Westinghouse Electric Vehicle Plant
When the Business and Jobs Development Company sought a company to build industrial facilities that would recruit workers from Pittsburgh’s Homewood neighborhood, the Westinghouse Corporation, a prominent Pittsburgh-based electrical products and manufacturing firm, stepped up. Roberts designed the Westinghouse Electric Vehicle Plant, opened in 1969, where Westinghouse manufactured electric utility and maintenance carts for large industrial facilities. Westinghouse recruited and trained Black managers and a mostly Black workforce to staff and operate the plant. When opened, the plant received considerable attention and was praised as a solution to an important problem: since Blacks were denied access to suburban housing near new industries, it was incumbent upon industry to build on sites in the inner city.

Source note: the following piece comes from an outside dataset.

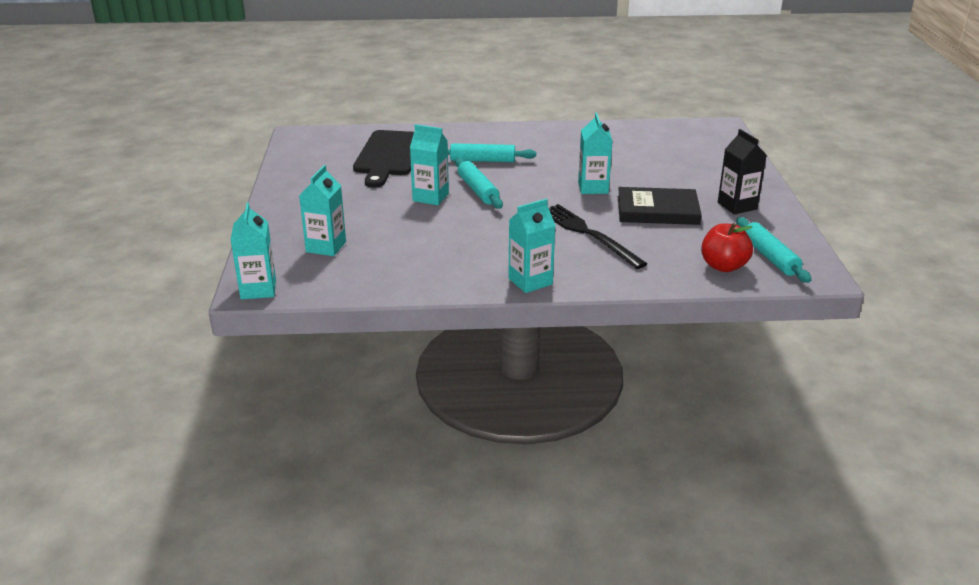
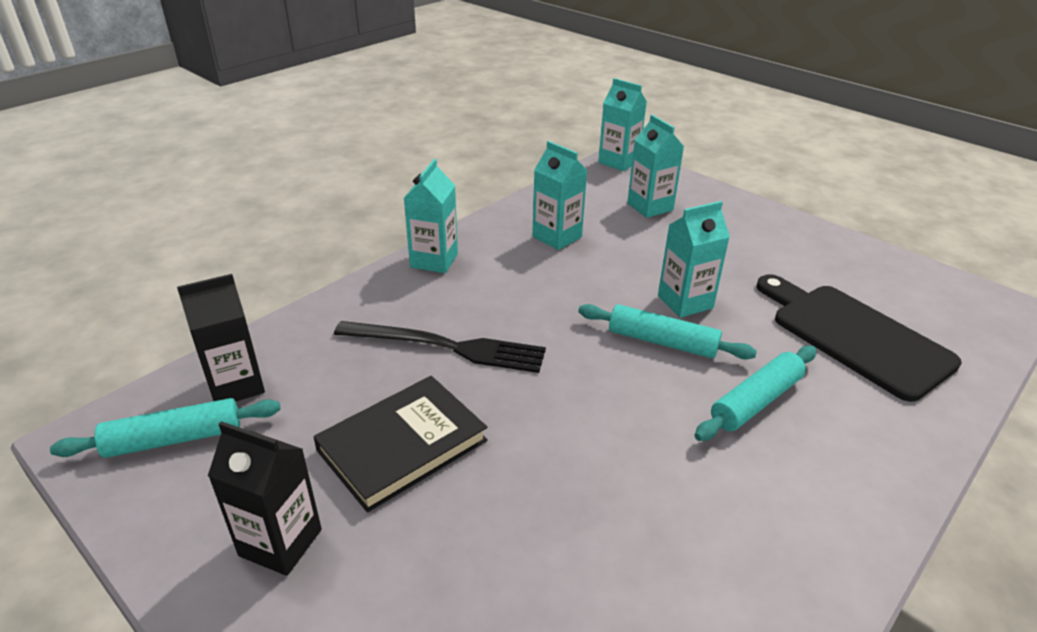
camera: 135 degrees right, 5 degrees up
(593, 188) = (542, 440): turquoise carton -> turquoise carton (557, 237)
(723, 266) = (236, 385): red apple -> black carton
(770, 257) = (174, 438): turquoise rolling pin -> turquoise rolling pin turned 45 degrees counterclockwise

Westinghouse was an important client for modern design. The company hired Eliot Noyes, an architect and industrial designer, as Consultant Director of Design in 1960 to reshape the company’s design philosophy; hired Paul Rand to direct graphic design and to create the iconic “circle bar W” logo; employed architects including Skidmore, Owings and Merrill (SOM), Harrison & Abramovitz, and Pittsburgh’s Deeter & Ritchey to design modern corporate buildings; and retained designer and architect Charles Eames to create a promotional film. Walter Roberts must have been one of the first architects to work with the Corporate Design Center, founded in 1968, and joined impressive company with his project for Westinghouse. He produced a one-story steel-framed office building that cantilevers above the sloping site and joins with a much larger metal-clad plant building to comprise a handsome and economical light industrial plant.